Researchers Integrate Electronic Components Into Optical Fibre


Transatlantic team of scientists develop technique which could make communications technology faster, cheaper and more efficient

University of Southampton researchers, working with colleagues at Penn State University, have developed a method to embed an electronic junction into optical fibre.

The technique is a breakthrough in optoelectronics and could potentially make telecommunications systems faster, cheaper and more efficient. In addition, the research creates a new approach for scientists to look at and produce semiconductor junctions.

An electronic hybrid

“The integration of optical fibres and chips is difficult for many reasons,” said John Badding, professor of chemistry at Penn State in a press release. “First, fibres are round and cylindrical, while chips are flat, so simply shaping the connection between the two is a challenge. Another challenge is the alignment of pieces that are so small. An optical fibre is ten times smaller than the width of a human hair. On top of that, there are light-guiding pathways that are built onto chips that are even smaller than the fibres by as much as 100 times, so imagine just trying to line those two devices up.”

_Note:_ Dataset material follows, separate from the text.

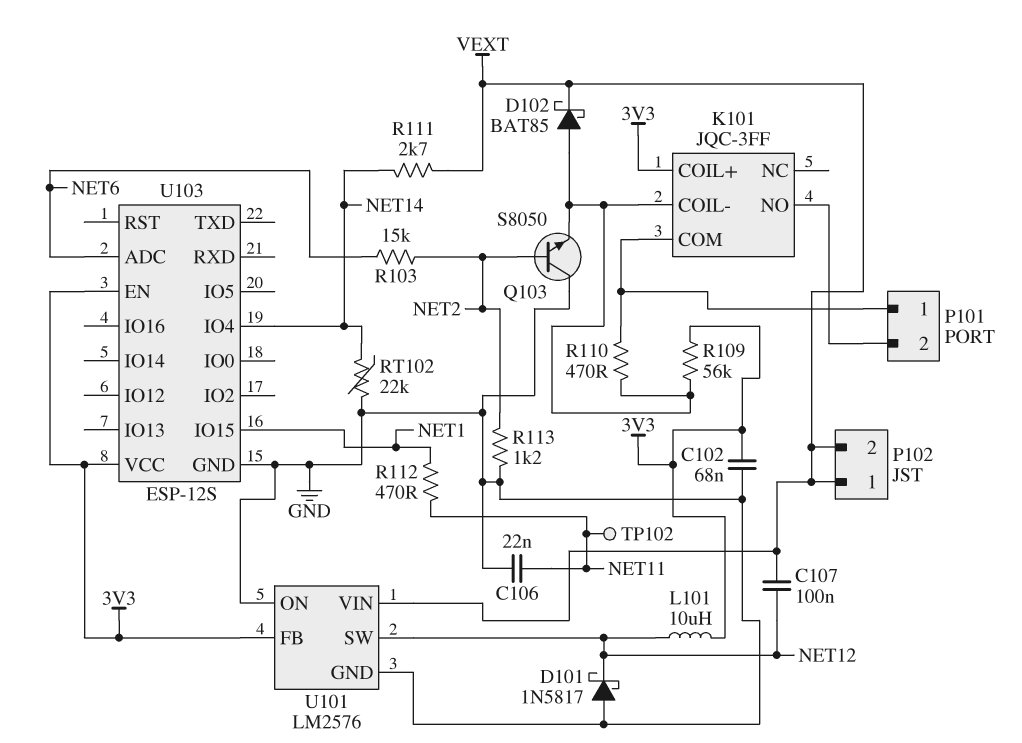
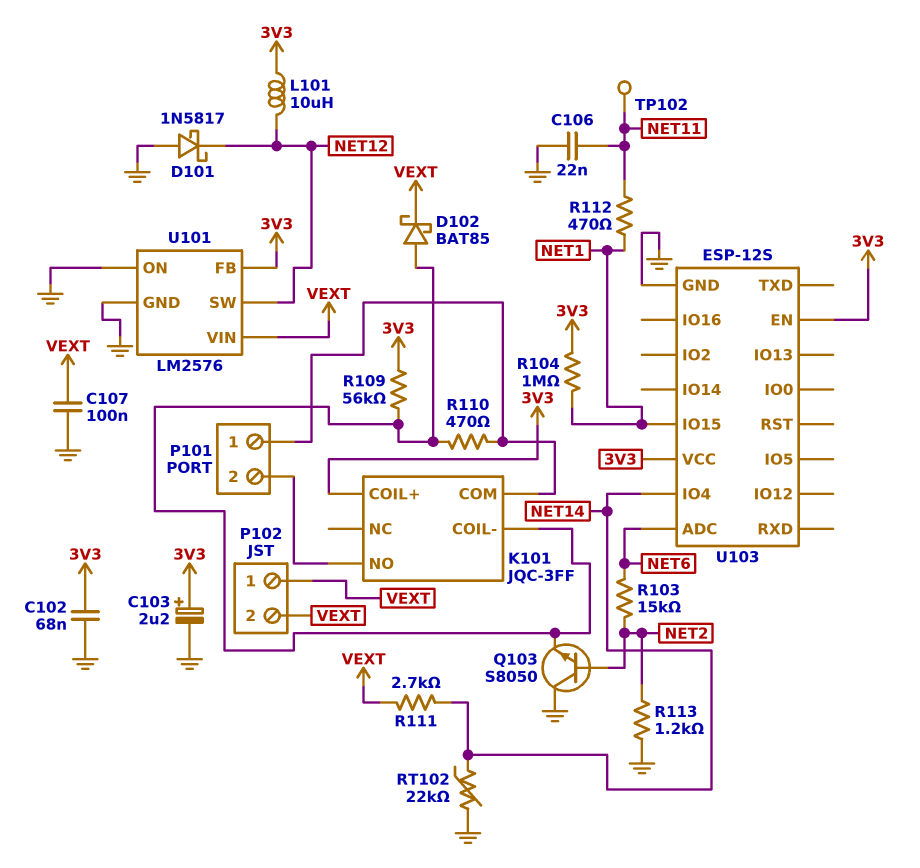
C103: none -> 2.2uF (plus 3V3, minus GND)
C107: 100nF (NET12, VEXT) -> 100nF (GND, VEXT)
R104: none -> 1M (3V3, NET1)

Previously, IBM has done work on optical pathways in silicon chips, and in particular the conversion of signals between optics and electronics, using a nanophotonic avalanche photodetector.

Utilising high-pressure chemistry techniques, the trans-Atlantic team has hybridised the two separate components by depositing semiconducting materials layer by layer into minute holes in optical fibres.

“We have managed to build the junction – the active boundary where all the electronic action takes place – right into the fibre,” says Dr Pier Sazio, senior research fellow in the University of Southampton’s Optoelectronics Research Centre (ORC). A major advantage of this type of chip fabrication, he claims, is that it doesn’t require multimillion dollar clean room facilities, and can instead be produced as part of a cheaper and simpler operation.

“The incorporation of optoelectronic device functionality inside the optical fibre geometry is an important technological advance for future communication networks,” says ORC fellow, Dr Anna Peacock. “In this sense, we can start to imagine a scenario where the data signal never has to leave the fibre for faster, cheaper, more efficient systems.”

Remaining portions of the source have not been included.